Revenues from home sales increased 15% in the first quarter of 2020 to $4.1 billion from $3.6 billion in the first quarter of 2019. Revenues were higher primarily due to a 17% increase in the number of home deliveries, excluding unconsolidated entities, partially offset by a 2% decrease in the average sales price of homes delivered. New home deliveries, excluding unconsolidated entities, increased to 10,313 homes in the first quarter of 2020 from 8,802 homes in the first quarter of 2019, as a result of an increase in home deliveries in all home building segments. The average sales price of homes delivered was $402,000 in the first quarter of 2020, compared to $410,000 in the first quarter of 2019. The decrease in average sales price primarily resulted from continuing to shift to lower-priced communities.
Gross margin on home sales was $849.0 million, or 20.5%, in the first quarter of 2020, compared to $726.1 million, or 20.1% in the first quarter of 2019. The gross margin percentage on home sales increased primarily due to reduced construction costs.
Selling, general and administrative expenses were $378.9 million in the first quarter of 2020, compared to $343.3 million in the first quarter of 2019. As a percentage of revenues from home sales, selling, general and administrative expenses improved to 9.2% in the first quarter of 2020, from 9.5% in the first quarter of 2019, due to improved operating leverage primarily as a result of an increase in home deliveries.
Operating earnings for the Financial Services segment were $58.2 million in the first quarter of 2020 (which included $47.3 million of operating earnings and an add back of $10.9 million of net loss attributable to non-controlling interests) compared to $21.8 million in the first quarter of 2019 (which included $19.0 million of operating earnings and an add back of $2.8 million of net loss attributable to non-controlling interests).

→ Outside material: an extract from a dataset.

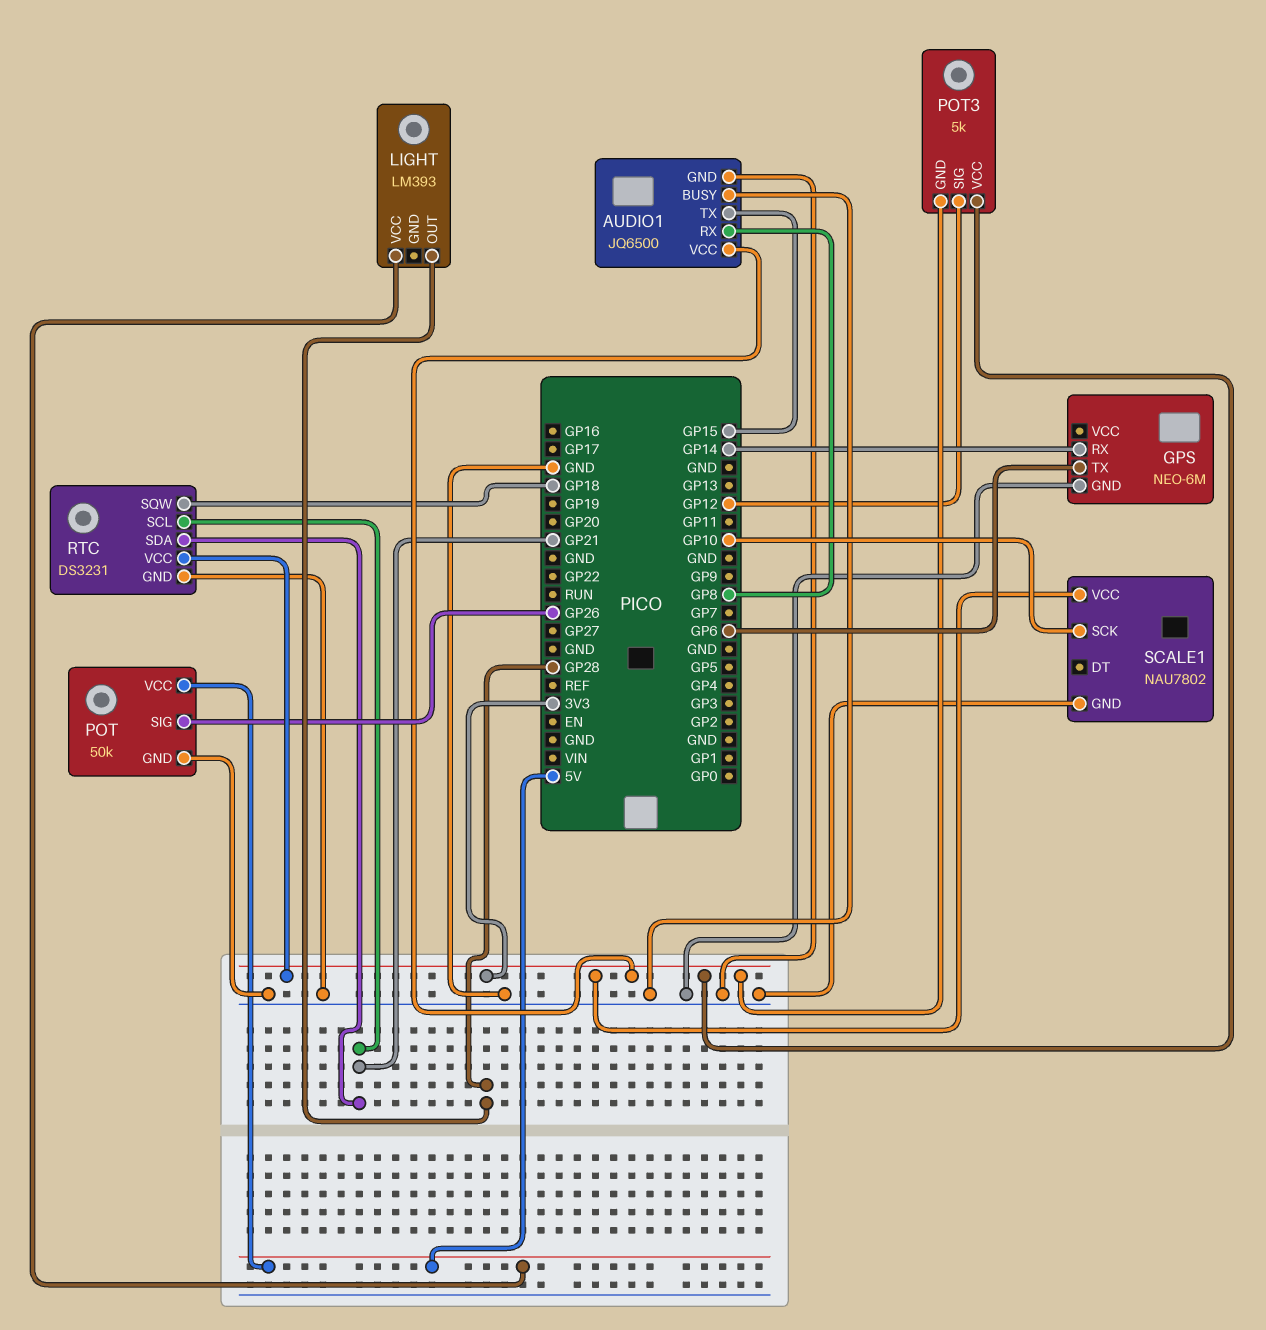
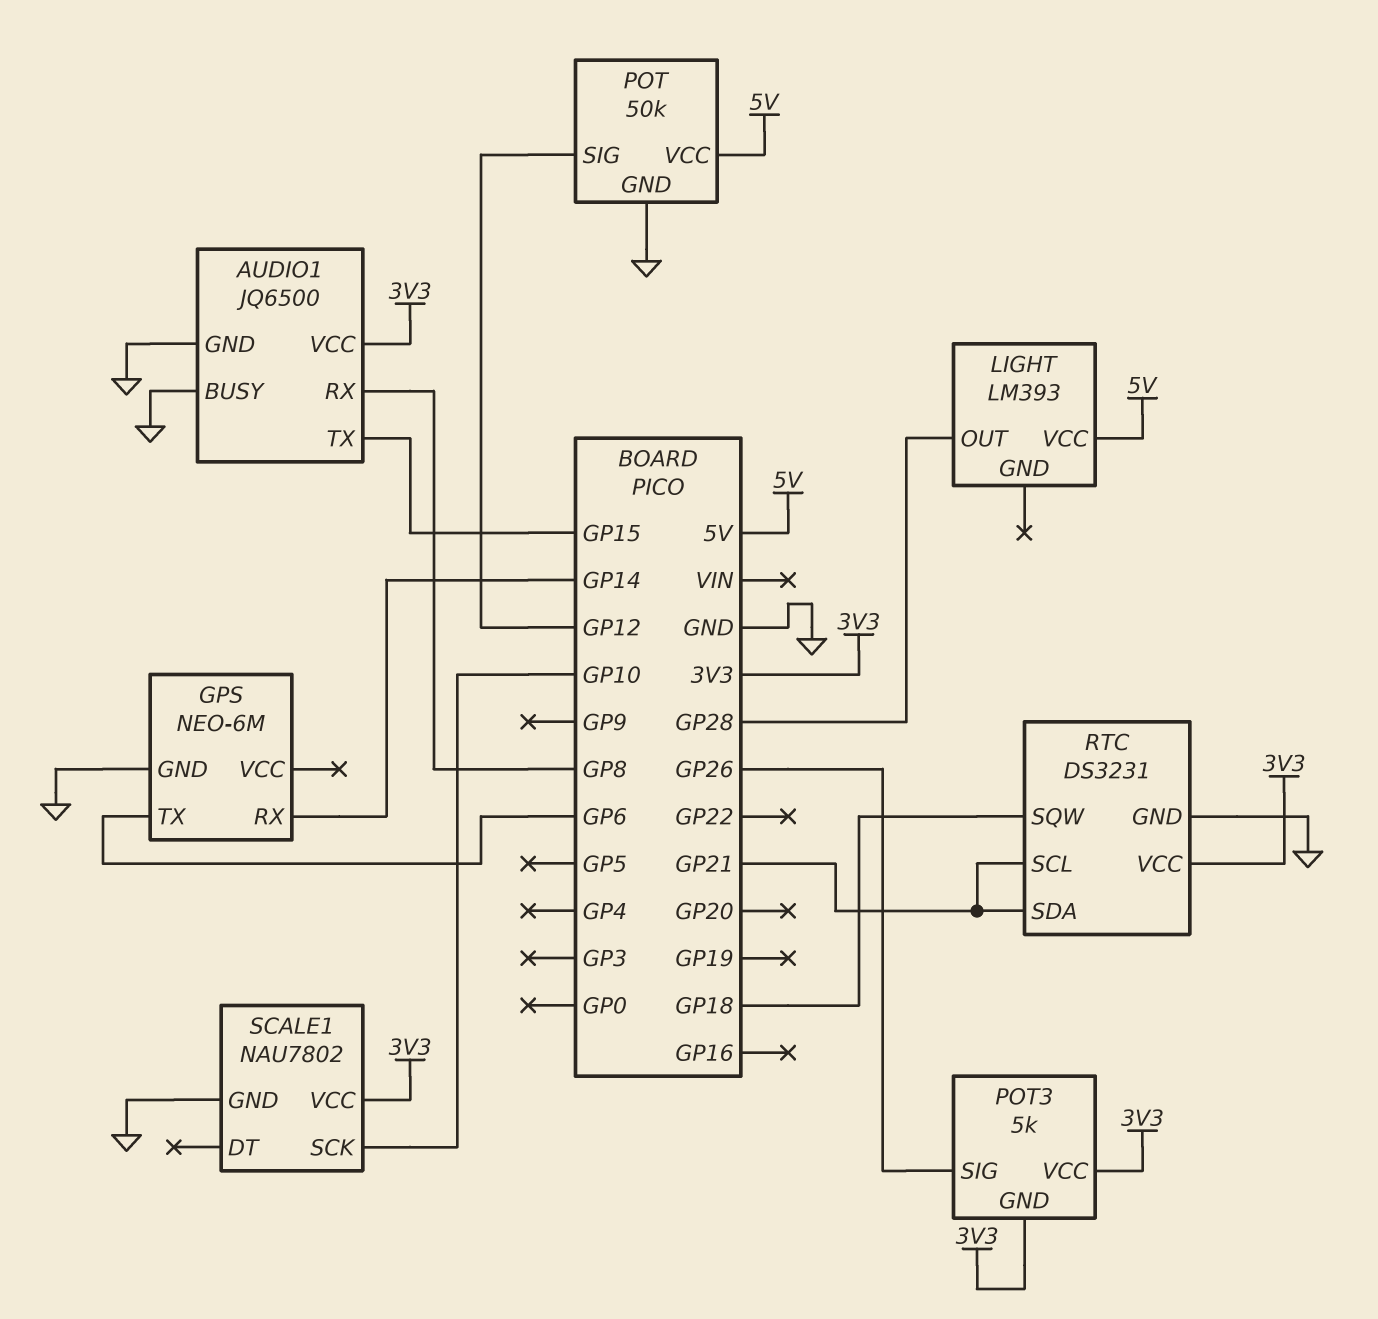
POT pin SIG: GP26 -> GP12
POT3 pin SIG: GP12 -> GP26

Operating earnings increased due to an improvement in the mortgage business as a result of an increase in volume and margin, as well as reductions in loan origination costs driven in part by technology initiatives. Additionally, operating earnings of the Company’s title business increased primarily due to an increase in volume.
Operating earnings for the Multifamily segment were $1.8 million in the first quarter of 2020 (which included $0.1 million of net earnings attributable to non-controlling interests), compared to $6.8 million in the first quarter of 2019. Operating earnings for the Lennar Other segment were $0.9 million in the first quarter of 2020, compared to $3.1 million in the first quarter of 2019 (which included $0.1 million of net earnings attributable to non-controlling interests).
For the three months ended February 29, 2020 and February 28, 2019, we had a tax provision of $32.3 million and $79.7 million, respectively. The Company’s overall effective income tax rate was 7.5% for the three months ended February 29, 2020 and 24.9% for the three months ended February 28, 2019. The reduction in the overall effective income tax rate is primarily due to the extension of the new energy efficient home tax credit during the first quarter of 2020.
During the first quarter of 2020, the company repurchased a total 4.4 million shares of its common stock, including 4.3 million Class A shares and 0.1 million Class B shares, for $288.4 million at an average per share price of $66.42 per Class A share and $53.52 per Class B share.
At February 29, 2020, the company had $785.0 million of home building cash & cash equivalents. Also at February 29, 2020, the company had $300.0 million of outstanding borrowings under its revolving credit facility, thereby providing $2.1 billion of available capacity.